Allen, Flatt, Ballidis & Leslie experienced first-hand that taking GEICO to court was not “so easy,” but after six years fighting on behalf of its client in a bad faith lawsuit, the Newport Beach law firm secured nearly $23 million.  

Plaintiff Omar Dauod was a real estate developer and was represented by partner James E. Ballidis. Dauod was severely injured in an auto accident on Oct. 29, 2009. After the accident, he couldn’t work and underwent surgery for his injuries. Consequently, he lost a $1.4 million development in Colorado in 2012 because he was unable to travel, work and perform construction management responsibilities and oversee projects, Ballidis said. He underwent surgery for his injuries and continuous treatment in 2010 and 2011, incurring more than $125,000 in medical expenses. In April and May 2012, he requested payment of $400,000 of his coverage from GEICO, beginning the six-year battle with GEICO to settle the case.

Ballidis said it was disheartening to see the impact the delaying tactics by GEICO had on the Dauod family, financially and emotionally, since GEICO is a subsidiary of Berkshire Hathaway, which had $242 billion in revenues in 2017, according to its annual report, including revenues from its insurance subsidiaries of $192.9 billion.

“Mr. Dauod couldn’t work, he had ongoing medical bills he couldn’t pay, and they lost their two homes, which was humiliating,” Ballidis said. “GEICO knew of their troubles, but rather than expediting reimbursement, the company continued with delay tactics. It has a proven pattern of delaying payments of claims to try and force plaintiffs to accept a lower amount, while they have use of the money. They requested spurious and irrelevant documents, disputed the need for Mr. Dauod’s medical treatments and delayed scheduling a medical examiner for more than a year. The GEICO-appointed examiner agreed with Mr. Dauod’s doctors, which GEICO never shared until forced to during arbitration.”

On March 29, after a trial lasting four weeks, a jury of seven women and five men awarded Omar Dauod, the victim, $9.9 million in general damages.

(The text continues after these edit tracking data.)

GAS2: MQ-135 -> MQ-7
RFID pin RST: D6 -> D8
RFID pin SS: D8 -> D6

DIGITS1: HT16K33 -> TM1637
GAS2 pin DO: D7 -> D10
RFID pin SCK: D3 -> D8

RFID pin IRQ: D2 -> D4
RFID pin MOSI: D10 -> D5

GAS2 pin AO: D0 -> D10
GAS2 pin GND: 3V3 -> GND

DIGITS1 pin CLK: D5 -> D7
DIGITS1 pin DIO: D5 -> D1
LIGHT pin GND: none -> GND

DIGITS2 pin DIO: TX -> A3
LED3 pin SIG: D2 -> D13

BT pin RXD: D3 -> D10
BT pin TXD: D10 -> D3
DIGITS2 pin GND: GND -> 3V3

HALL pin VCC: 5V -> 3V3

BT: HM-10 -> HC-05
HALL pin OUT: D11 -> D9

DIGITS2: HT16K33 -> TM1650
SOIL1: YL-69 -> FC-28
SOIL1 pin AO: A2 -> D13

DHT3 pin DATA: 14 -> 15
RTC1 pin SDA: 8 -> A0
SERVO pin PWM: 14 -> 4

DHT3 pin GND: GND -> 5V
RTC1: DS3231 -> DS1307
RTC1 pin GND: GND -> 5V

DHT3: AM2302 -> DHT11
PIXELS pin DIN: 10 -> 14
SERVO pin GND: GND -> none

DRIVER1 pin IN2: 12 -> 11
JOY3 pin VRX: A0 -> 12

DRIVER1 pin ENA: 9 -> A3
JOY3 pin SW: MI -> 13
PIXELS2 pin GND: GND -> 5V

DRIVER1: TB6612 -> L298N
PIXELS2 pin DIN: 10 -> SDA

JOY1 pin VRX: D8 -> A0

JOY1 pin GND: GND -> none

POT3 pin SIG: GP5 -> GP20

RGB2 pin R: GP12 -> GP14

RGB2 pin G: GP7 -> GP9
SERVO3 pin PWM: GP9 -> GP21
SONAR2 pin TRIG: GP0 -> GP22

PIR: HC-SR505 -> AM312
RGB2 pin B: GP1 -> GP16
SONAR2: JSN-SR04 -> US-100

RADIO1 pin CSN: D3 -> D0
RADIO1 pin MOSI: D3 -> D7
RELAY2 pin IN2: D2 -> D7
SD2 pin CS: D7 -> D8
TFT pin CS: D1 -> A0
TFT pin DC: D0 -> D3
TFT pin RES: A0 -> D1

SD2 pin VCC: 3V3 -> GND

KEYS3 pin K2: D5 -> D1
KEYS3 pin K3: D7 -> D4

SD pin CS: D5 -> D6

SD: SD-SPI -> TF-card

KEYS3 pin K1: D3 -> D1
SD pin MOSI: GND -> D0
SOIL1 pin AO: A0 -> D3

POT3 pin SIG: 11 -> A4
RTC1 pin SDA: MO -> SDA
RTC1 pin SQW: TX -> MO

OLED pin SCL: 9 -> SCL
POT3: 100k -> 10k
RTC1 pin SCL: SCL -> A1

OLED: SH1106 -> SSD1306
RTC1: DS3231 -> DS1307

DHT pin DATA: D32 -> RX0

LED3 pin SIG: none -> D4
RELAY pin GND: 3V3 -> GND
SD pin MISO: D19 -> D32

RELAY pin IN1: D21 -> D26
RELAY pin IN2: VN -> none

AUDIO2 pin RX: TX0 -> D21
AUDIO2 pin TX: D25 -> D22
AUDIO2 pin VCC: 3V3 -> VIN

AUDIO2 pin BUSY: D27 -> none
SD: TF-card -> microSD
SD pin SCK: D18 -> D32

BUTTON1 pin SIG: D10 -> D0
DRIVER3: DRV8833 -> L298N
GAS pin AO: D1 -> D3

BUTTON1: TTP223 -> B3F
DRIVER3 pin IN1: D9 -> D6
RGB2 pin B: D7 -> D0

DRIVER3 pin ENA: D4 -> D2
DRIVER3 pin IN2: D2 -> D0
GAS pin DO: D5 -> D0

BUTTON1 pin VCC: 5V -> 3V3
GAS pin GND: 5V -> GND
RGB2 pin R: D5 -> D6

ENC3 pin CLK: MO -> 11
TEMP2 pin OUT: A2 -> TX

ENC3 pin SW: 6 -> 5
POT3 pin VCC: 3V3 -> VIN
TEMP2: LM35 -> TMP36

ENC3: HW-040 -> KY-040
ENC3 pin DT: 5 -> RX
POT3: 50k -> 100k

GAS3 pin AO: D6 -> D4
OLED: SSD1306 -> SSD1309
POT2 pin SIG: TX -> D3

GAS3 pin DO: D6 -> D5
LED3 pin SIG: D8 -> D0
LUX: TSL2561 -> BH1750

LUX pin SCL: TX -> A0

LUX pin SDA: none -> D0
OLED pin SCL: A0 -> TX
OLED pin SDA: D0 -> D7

On April 10, it awarded $13 million in punitive damages, bringing the total to almost $23 million.

In awarding general damages on March 29, the jury summarized the findings:

  • GEICO delayed payments of policy benefits, unreasonably and without proper cause;
  • The delays caused harm to the plaintiff;
  • GEICO actions resulted in past and future economic loss to the plaintiff;
  • GEICO caused noneconomic loss, including emotional distress and mental suffering;
  • The company engaged in conduct with malice, oppression and fraud;
  • GEICO officers and managers knew of, approved and authorized the conduct.

“The findings of the jury underscore the importance of insurance companies to act fairly, promptly, equitably and in the public interest, rather than using their size and power to limit disbursements and maximize their gains,” Ballidis said.